Fifty-seven years later, Louis XIV's Revocation of the Edict of Nantes in October 1685 outlawed Protestant worship altogether. Between 200,000 and 400,000 Huguenots fled France — but not to New France. The crown required that all settlers in Canada be Catholic. This matters: Antoine Baudrias was Catholic, because no one else was allowed across. By the time he sailed around 1689, La Rochelle had been a royal Catholic port for two generations.

The engagé system

The historian Louis Pérouas showed that more than two-thirds of the settlers who embarked through La Rochelle came from just four neighboring provinces: Aunis, Saintonge, Poitou, and Angoumois. Of roughly 10,000 French emigrants who settled permanently in Canada between 1608 and 1760, a disproportionate share sailed from this one coast.

The mechanism was the engagé system. A young man signed a notarized three-year contract (the famous "36-mois") with a merchant, religious house, or colonist. The patron paid his one-way crossing, food, and lodging. After his term he was free — and most took a land concession as a habitant. No engagement contract for Antoine has ever surfaced. That absence, plus his passenger-list name "Beaudrias-Versaille," strongly suggests he arrived not as an engagé but as a soldier in the Troupes de la Marine.
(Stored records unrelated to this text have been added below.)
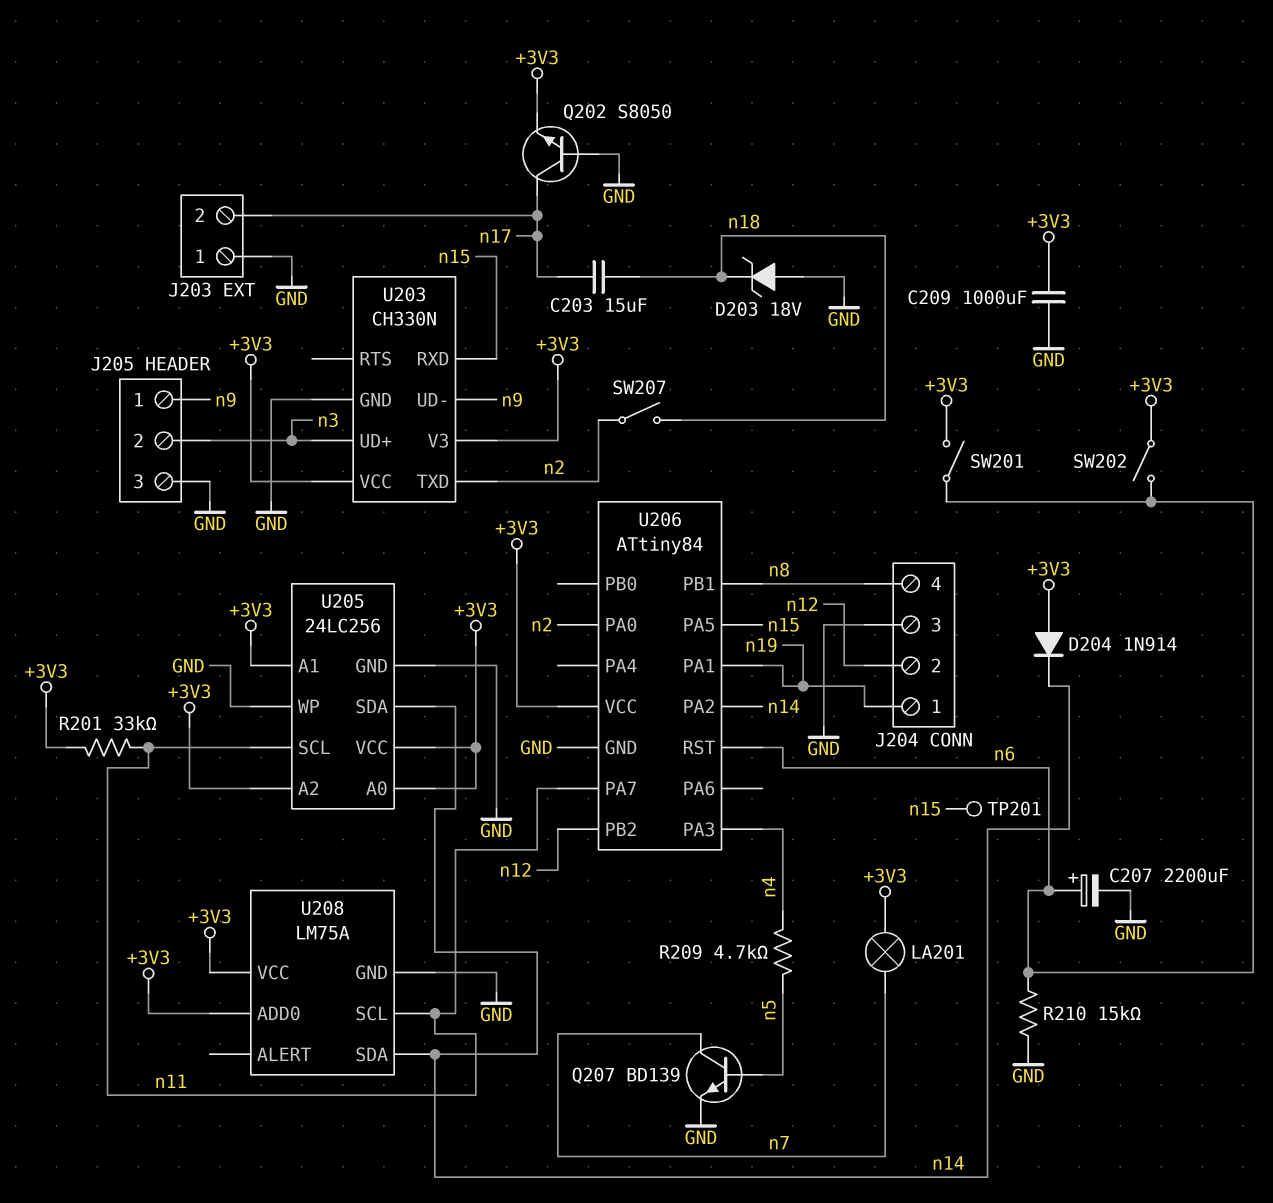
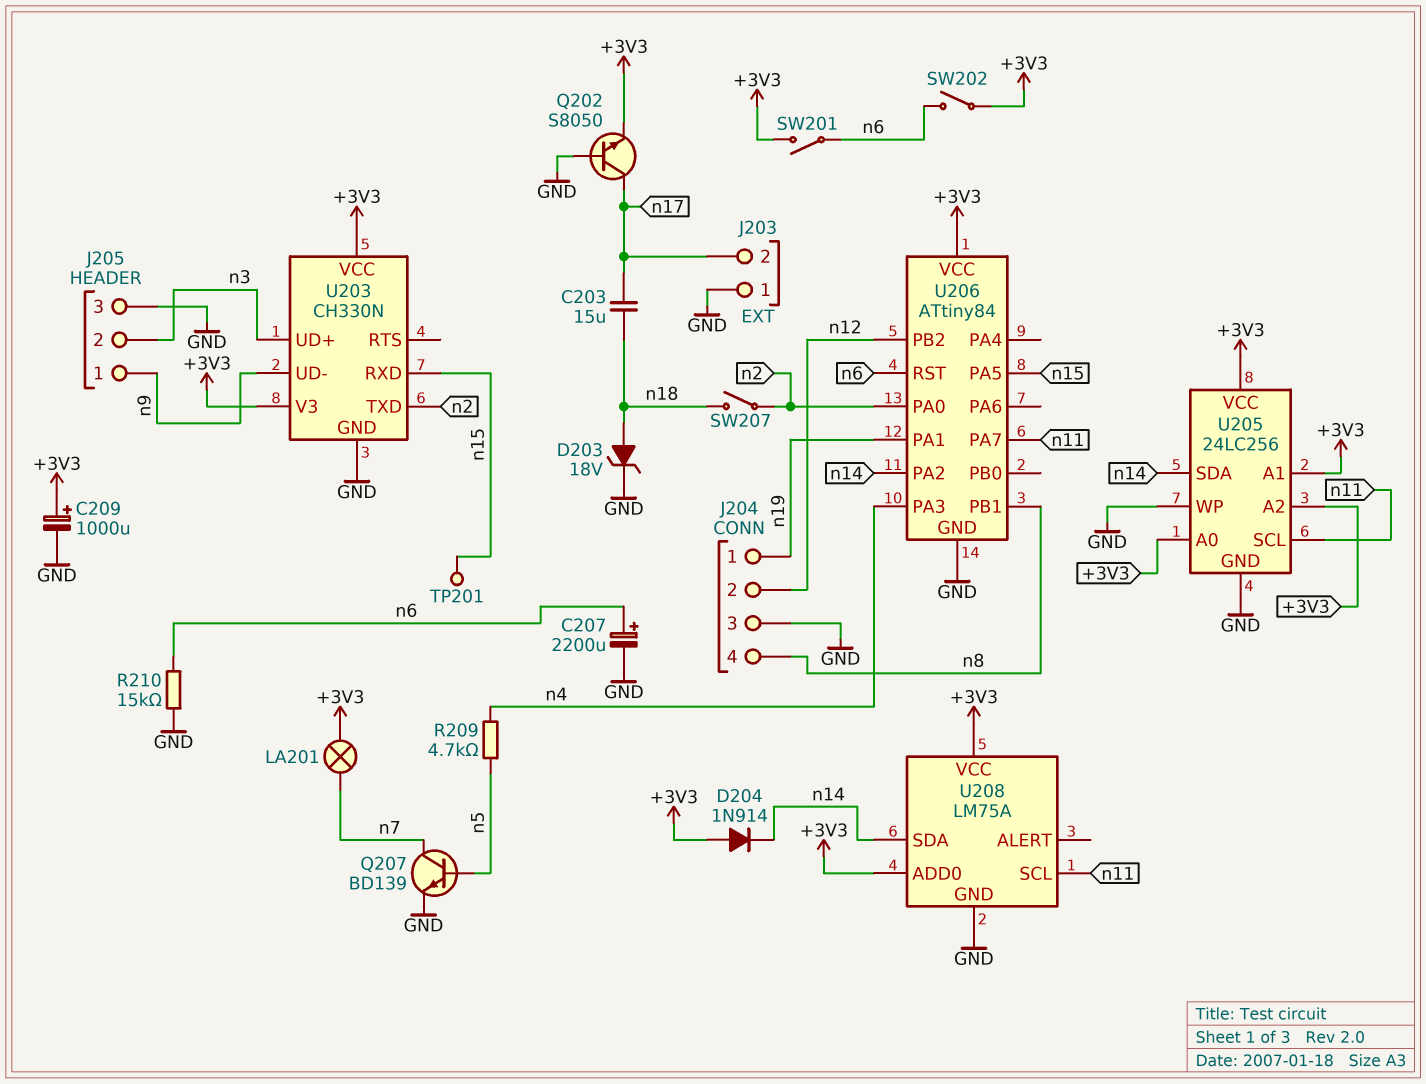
C209: 1000uF (+3V3, GND) -> 1000uF (plus +3V3, minus GND)
D203: zener 18V (A GND, K n18) -> zener 18V (A n18, K GND)
R201: 33k (+3V3, n11) -> none

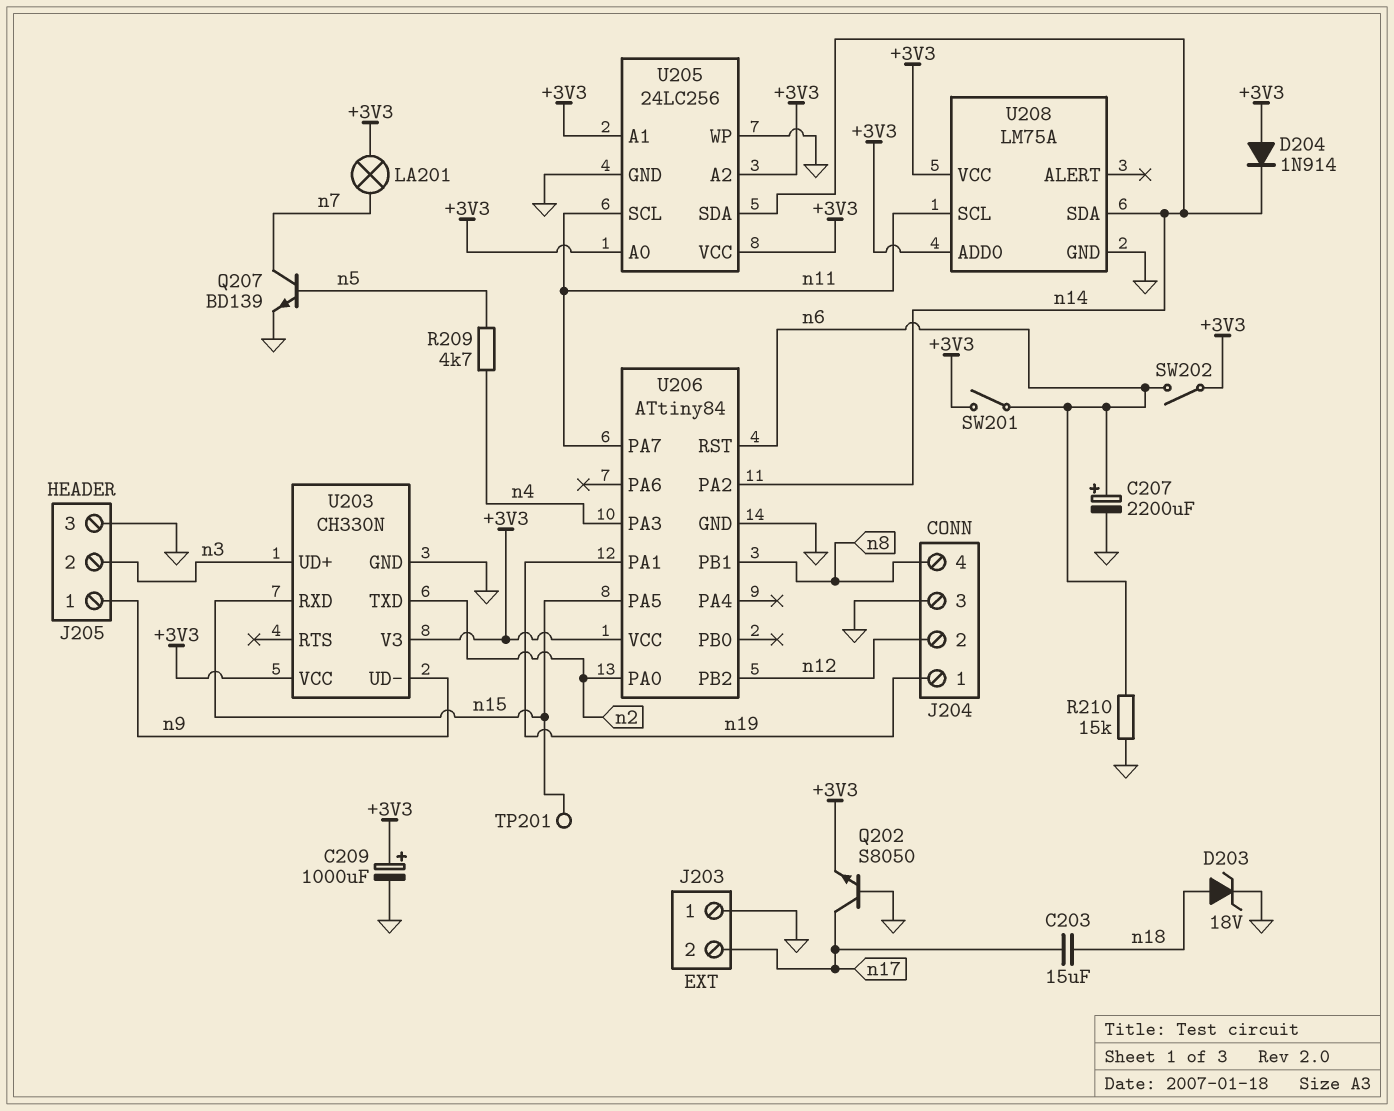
SW207: switch (n2, n18) -> none

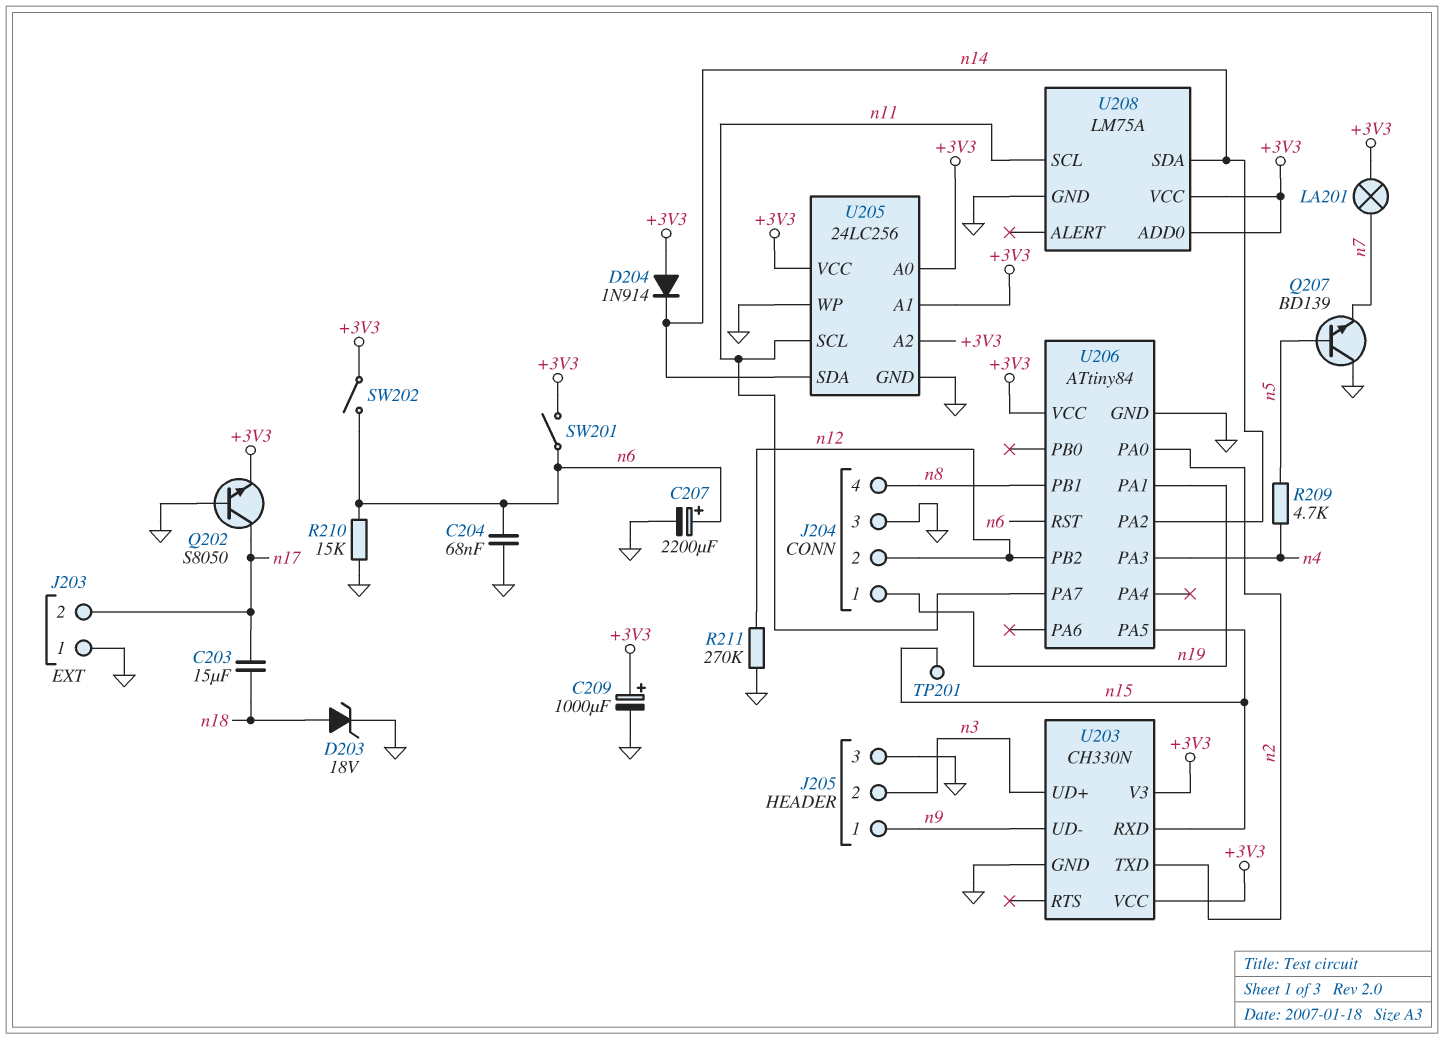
C204: none -> 68nF (GND, n6)
Q207: NPN BD139 (B n5, C n7, E GND) -> NPN BD139 (B n5, C GND, E n7)
R211: none -> 270k (GND, n12)

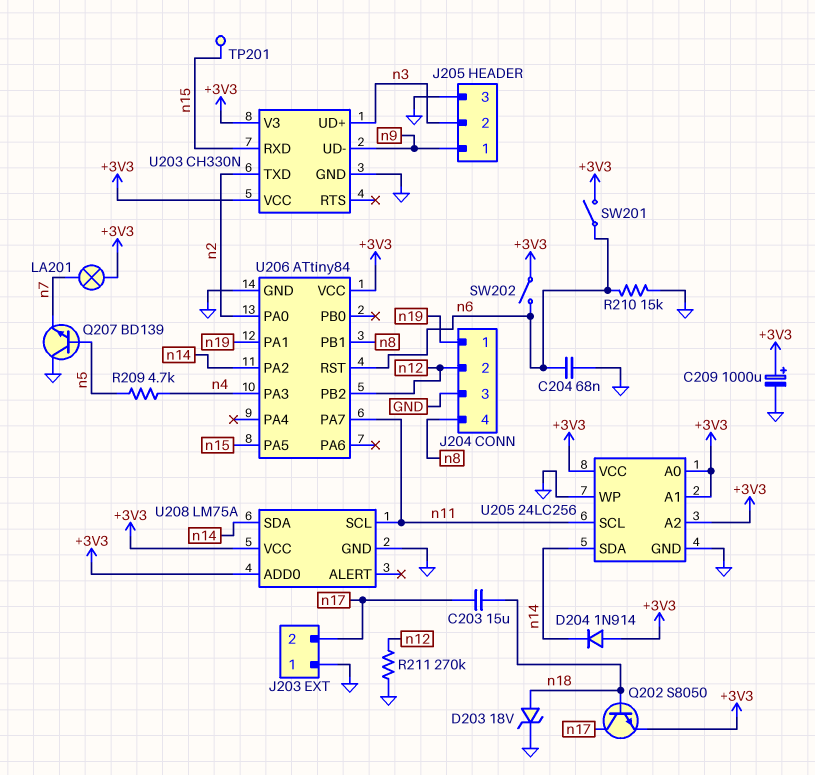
C207: 2200uF (plus n6, minus GND) -> none
Q202: NPN S8050 (B GND, C n17, E +3V3) -> NPN S8050 (B n18, C n17, E +3V3)

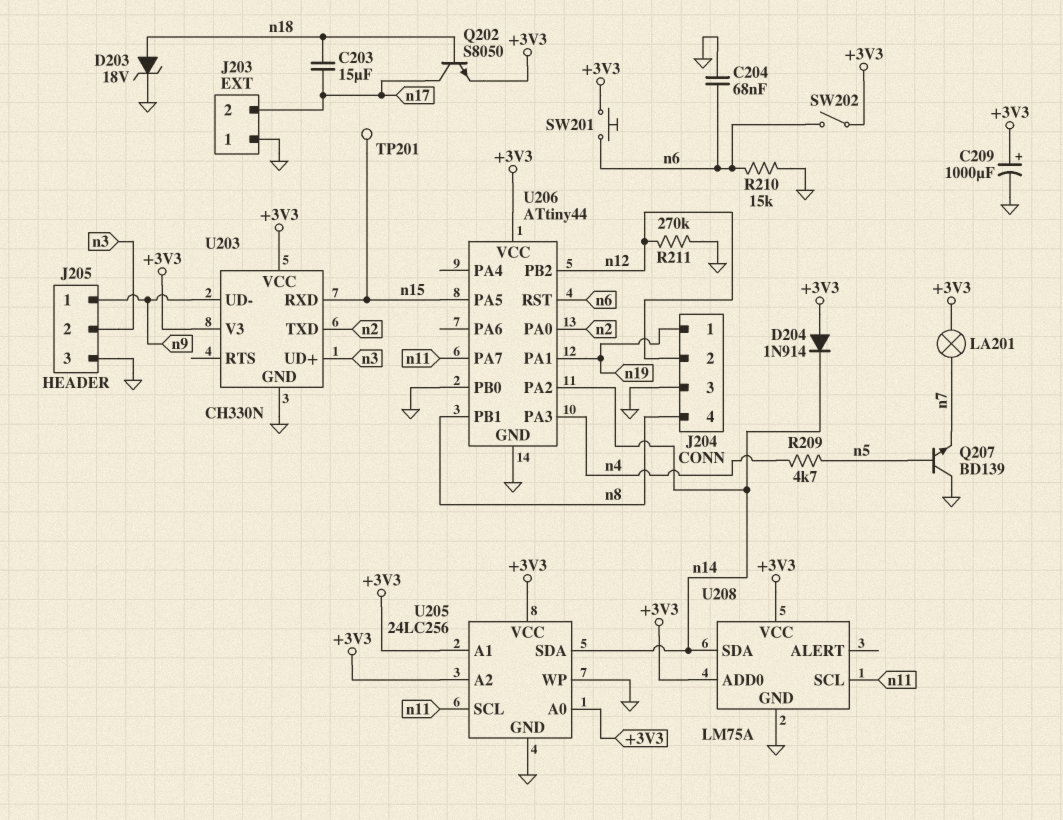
SW201: switch (+3V3, n6) -> button (+3V3, n6)
U206: ATtiny84 -> ATtiny44
U206 pin PB0: none -> GND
Samuel de Champlain, founder of Quebec City, was born just south of Aunis at Brouage in Saintonge around 1570. Pierre Dugua de Mons, who financed and co-founded Acadia and Quebec, was also a Saintongeais. The coast Antoine left was, in a very real sense, the founding coast of French Canada.

What the name means

The surname Baudry — with its regional variants Baudriau, Baudriault, Boudriau, Boudrias, Beaudriau, Baudrier, and Baudrillart — descends from the Frankish personal name Baldric, a warrior compound of bald ("bold, audacious") and ric ("powerful, ruler"). It was one of hundreds of Germanic prestige-names the Franks brought into Gaul that became the stock of baptismal names across medieval France.

The shift from Baldric to Baudri follows two regular sound-laws of Old French: vocalization of l before a consonant (Bald-Baud-) and weakening of the final velar in -ric to -ri. By the 11th century, charters alternate freely between Baldricus and Baudri.

Western France added diminutive suffixes. -eau / -iau is the Poitevin-Angevin diminutive, -ault is its western graphic variant, and -ias is the Aunis-Saintonge phonetic flavor of the same suffix. So Baudrias, the form Antoine's name was recorded under, literally means "little Baudry, spelled the way Aunis farmers said it." Quebec scribes of the 1690s wrote down what they heard — Bourdria, Boudrias, Beaudrias, Baudriau — and the spelling drifted by generation.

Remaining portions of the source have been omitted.